In short, a government has great reason to preserve with care its people and its manufactures. Its money, it may safely trust to the course of human affairs, without fear or jealousy. Or if it ever give attention to this latter circumstance, it ought only to be so far as it affects the former.

[And so we come to the end. Hume does make some errors that suggest a “price/specie flow mechanism,” but then also makes observations (“like water everywhere, at an even level”) and arguments (“what happens in small portions of mankind, must happen in greater”) that contradict such a model. Hume was a little confused. But, it was 1742. Not bad for the era, and much better than conventional wisdom of the time, as Hume describes. Alas, economists today have no such justifications.

Practically speaking, we can see that a modern gold standard system uses gold as a standard of value, and that gold’s value is “like water,” the same everywhere. Thus, it does not particularly matter whether gold bullion moves here, there or elsewhere, because it is the same value no matter whose vault it is in. Gold-based currencies, likewise, do not change in value whether the Bank of France accumulates gold or the Federal Reserve disaccumulates it. Today, and also in Hume’s time as well when there was actually quite a lot of cross-border lending and investment, the “balance of payments” is determined largely by the interaction of the “current accounts” and the “financial accounts,” which is a reflection of savings/investment versus borrowing/consumption, which doesn’t really have very much to do with the unit of monetary account. In other words, a “current account deficit” is financed by the financial account (cross-border lending and investment, which is a different way of saying trade in assets), not by any movements in actual base money, whether that be gold or even Federal Reserve banknotes.

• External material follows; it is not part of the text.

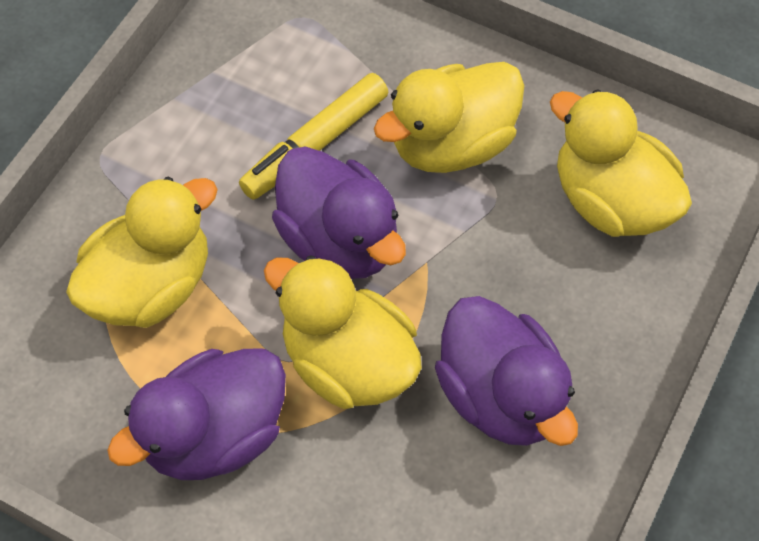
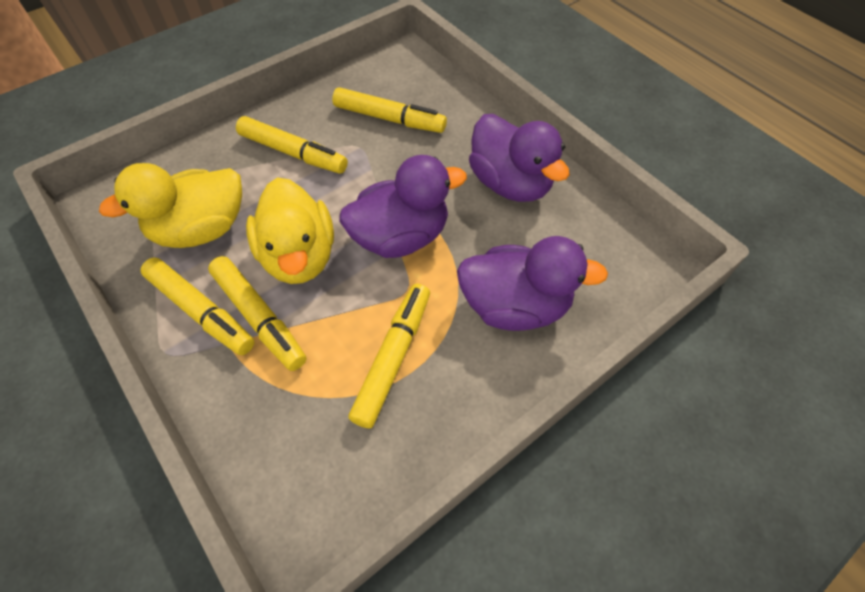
yellow duck: 4 -> 2
yellow marker: 1 -> 5

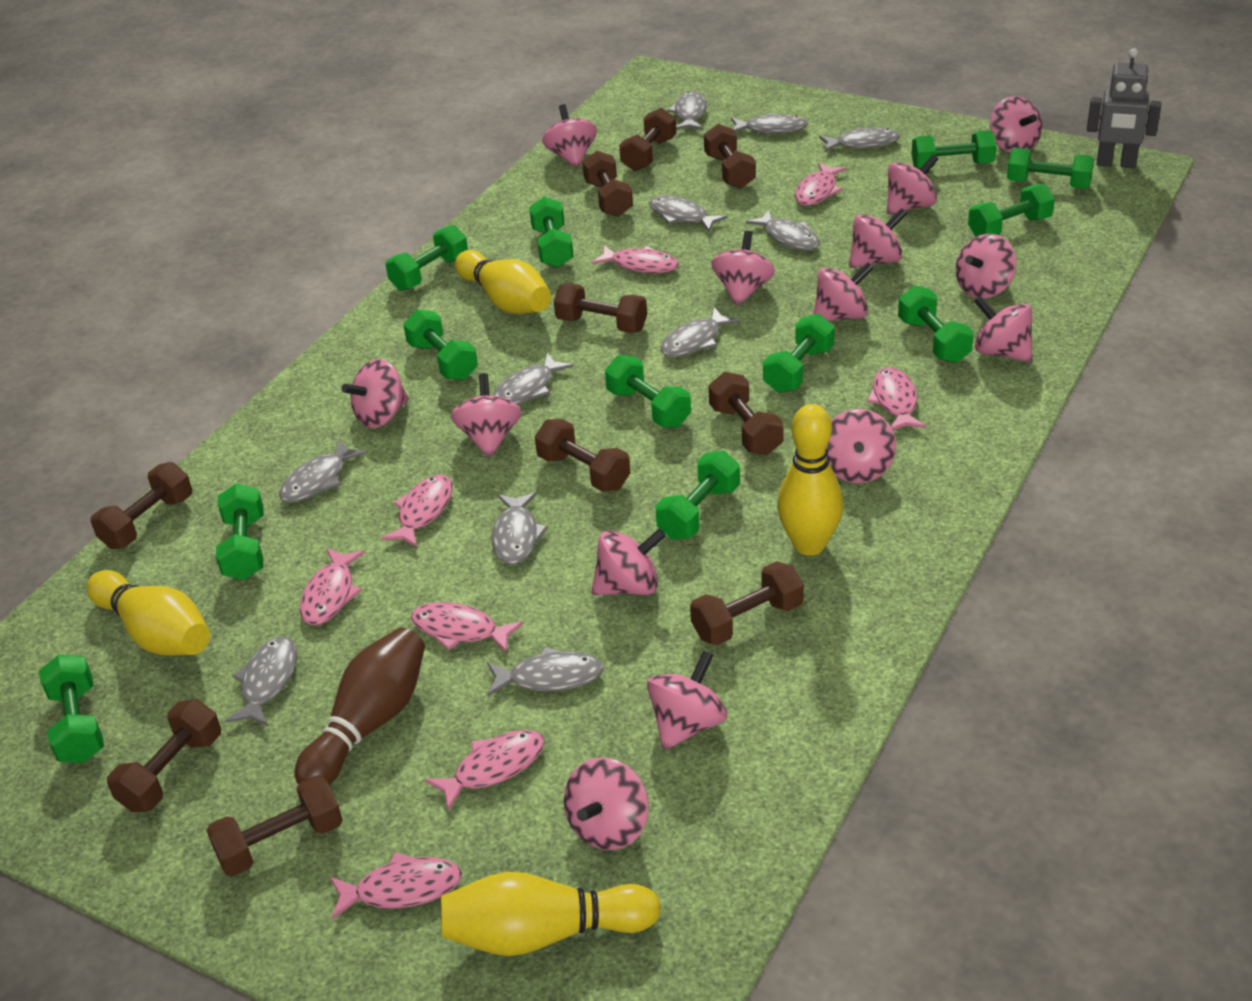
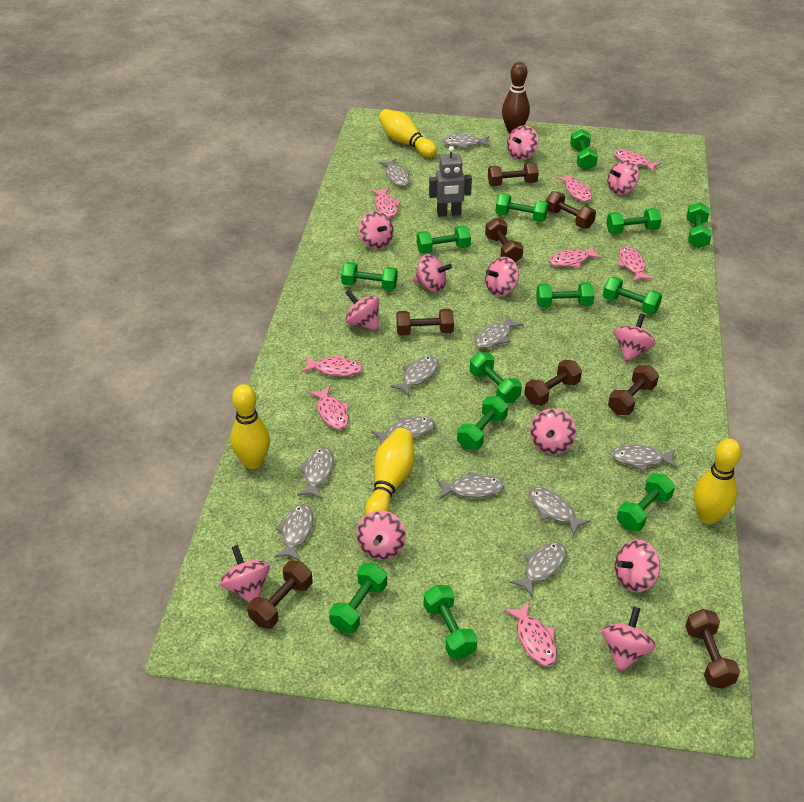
brown dumbbell: 10 -> 8
green dumbbell: 12 -> 13
pink spinning top: 14 -> 12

If all this is still a little confusing, let’s think about today’s dollar bills. Florida, for example, has a population of 20 million, which is more than a lot of countries in the world, and certainly more than Britain in 1742, which had a population of about 5.5 million. Since Florida does not have a Federal Reserve bank or a U.S. Mint, all of the dollar bills in Florida must be “imported.” It is a little like Britain in 1742, which did not have much in the way of gold or silver mines, and thus had to import most of its gold and silver. People in Florida acquire dollar banknotes in much the way that British people acquired gold and silver coins in the mid-18th century. They receive them in trade for some kind of good, service or asset. Yet, there is no “price/specie flow mechanism” for dollar bills in Florida. The dollars in Florida, “like water,” have the same value as dollar bills throughout the United States and indeed the world, since about 50% of all dollar bill banknotes are outside the United States. Prices do not need to go up and down. Many people might have a “shortage of money” in the sense that, for example they are broke and need to pay bills. However, there is never any shortage of the medium of exchange, dollar bills.]